The Right to Fight campaign sent a letter...
... to both the Secretary of State for Defence and the Minister of State for the Armed Forces. The letter included our aims, objectives, case studies of those who have tried to join the British Armed Forces with manageable medical conditions and of those who have fought in the Armed Forces in the past with medical ailments which equal a bar to service in 2019. It also included notes of support from you, our supporters, to show the backing of the campaign. Here is their response…
Please share your thoughts and comments below:
Dear Right to Fight,
Thank you for your letter to myself and Rt Hon Mark Lancaster, Minister of State for the Armed Forces. Please accept this as a response to both correspondence.
Let me begin by expressing my sincere admiration for the Right to Fight campaign, and I appreciate you providing us with information about it. While I am unable to comment on the individual cases you mention, I do recognise the concerns expressed in your letter and the understandable disappointment felt by anyone not permitted to serve for medical reasons.

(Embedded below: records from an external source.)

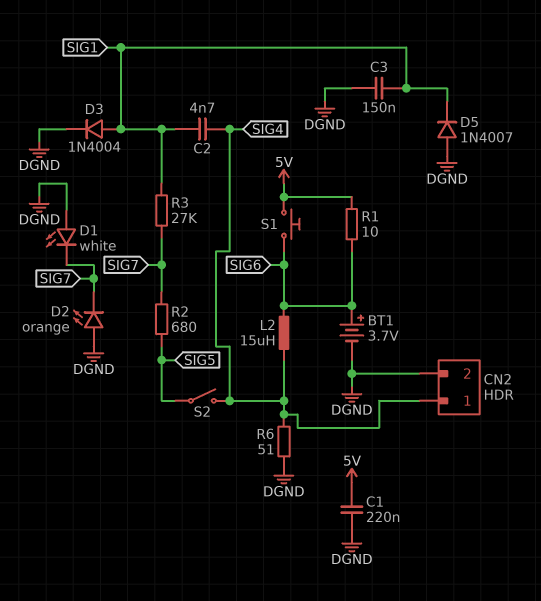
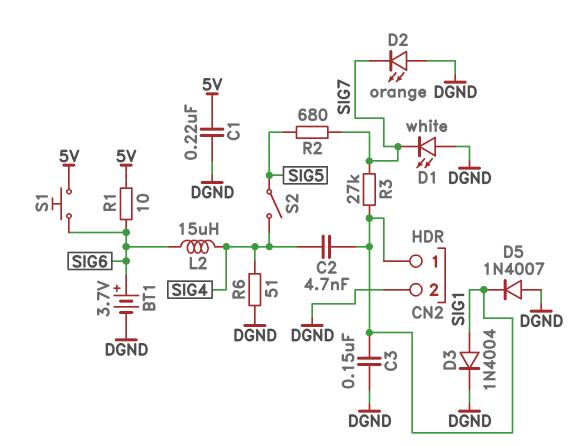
CN2 pin 1: SIG4 -> SIG1

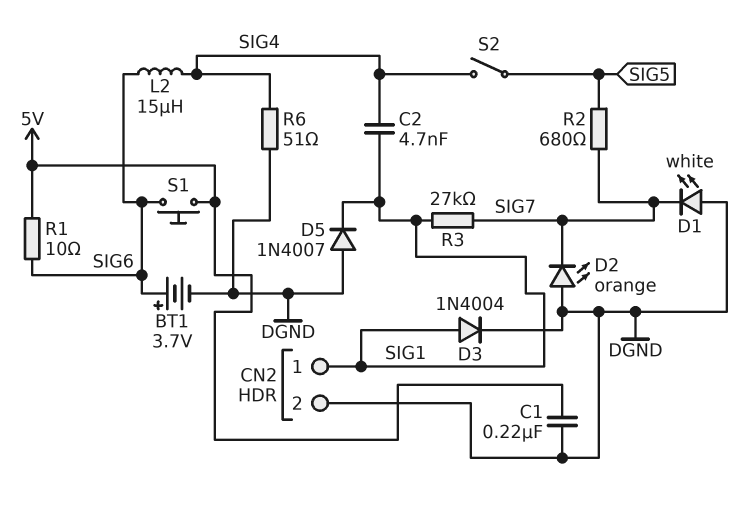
C3: 150nF (DGND, SIG1) -> none

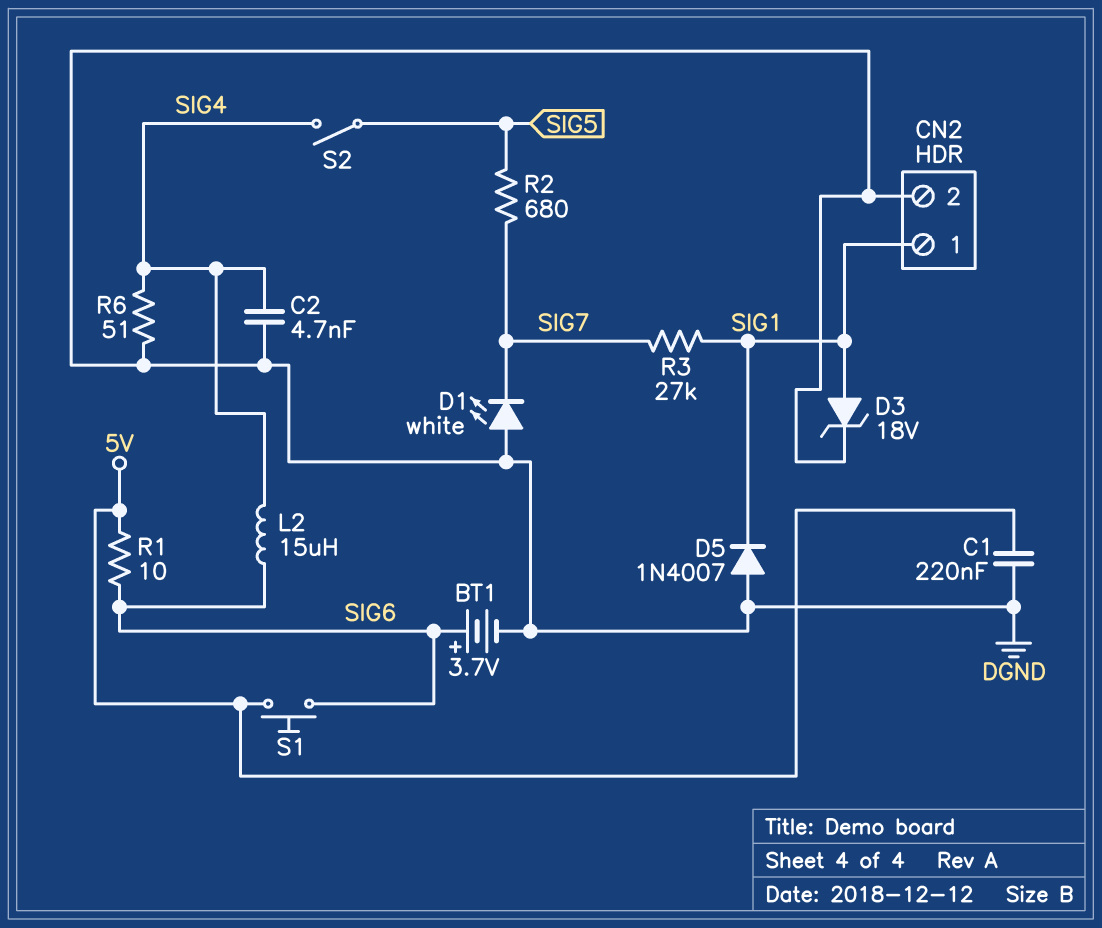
C2: 4.7nF (SIG1, SIG4) -> 4.7nF (DGND, SIG4)
D2: LED orange (A DGND, K SIG7) -> none
D3: diode 1N4004 (A SIG1, K DGND) -> zener 18V (A SIG1, K DGND)

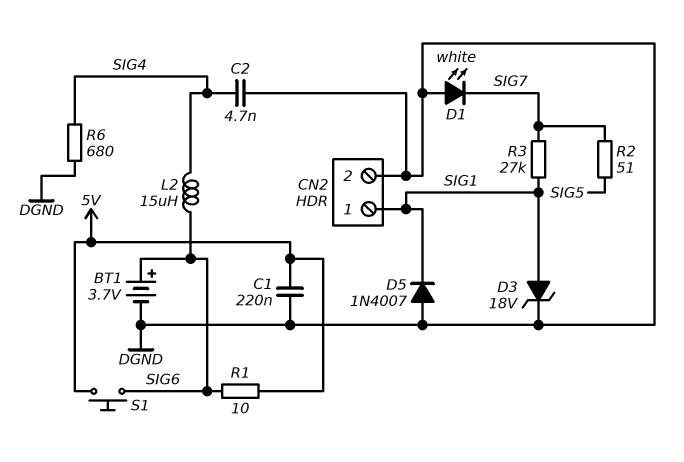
R2: 680 (SIG5, SIG7) -> 51 (SIG5, SIG7)
R6: 51 (DGND, SIG4) -> 680 (DGND, SIG4)
S2: switch (SIG4, SIG5) -> none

In the Ministry of Defence (MOD) we value diversity and are committed to recruiting and retaining the best people possible, whether military or civilian. It is important that our Armed Forces reflect the society they serve and benefit from the talent that is available. Equally, what we expect the Services to do is uniquely challenging, so it is essential that all new entrants being recruited are fit, healthy and able to serve for the period of their engagement.
I appreciate the view that medical conditions are manageable in the Armed Forces but, regrettably, this is not always the case. To ensure operational efficiency, we recruit all personnel on the basis that they can deploy quickly anywhere in the world. It is right, therefore, to consider anything in a candidate’s medical history, inherent or acquired, that could predispose them to injury or illness. We know that the reemergence and exacerbation of medical conditions in Service can place both individuals at excessive risk, and their colleagues who rely on them. For the same reason, serving personnel who develop conditions during their career, might be medically downgraded and, in some cases, discharged on medial grounds.
We recognise the importance of Service medical standards being evidence and current. Accordingly, they are kept under continual review by specialist occupational physicians from the three Services. This ensures that they take account of the most up-to-date medical evidence, including improved diagnostic procedures and treatments. Advice is sought from both MOD and external specialists in developing scientific rationale for the standards.
Every Armed Forces application is considered on merit and; if it is rejected on medical grounds, a candidate can appeal the decision with additional medical information. I am sorry for any delays you might have encountered in the appeals process.
I trust this further explains matters and thank you once again for your letter.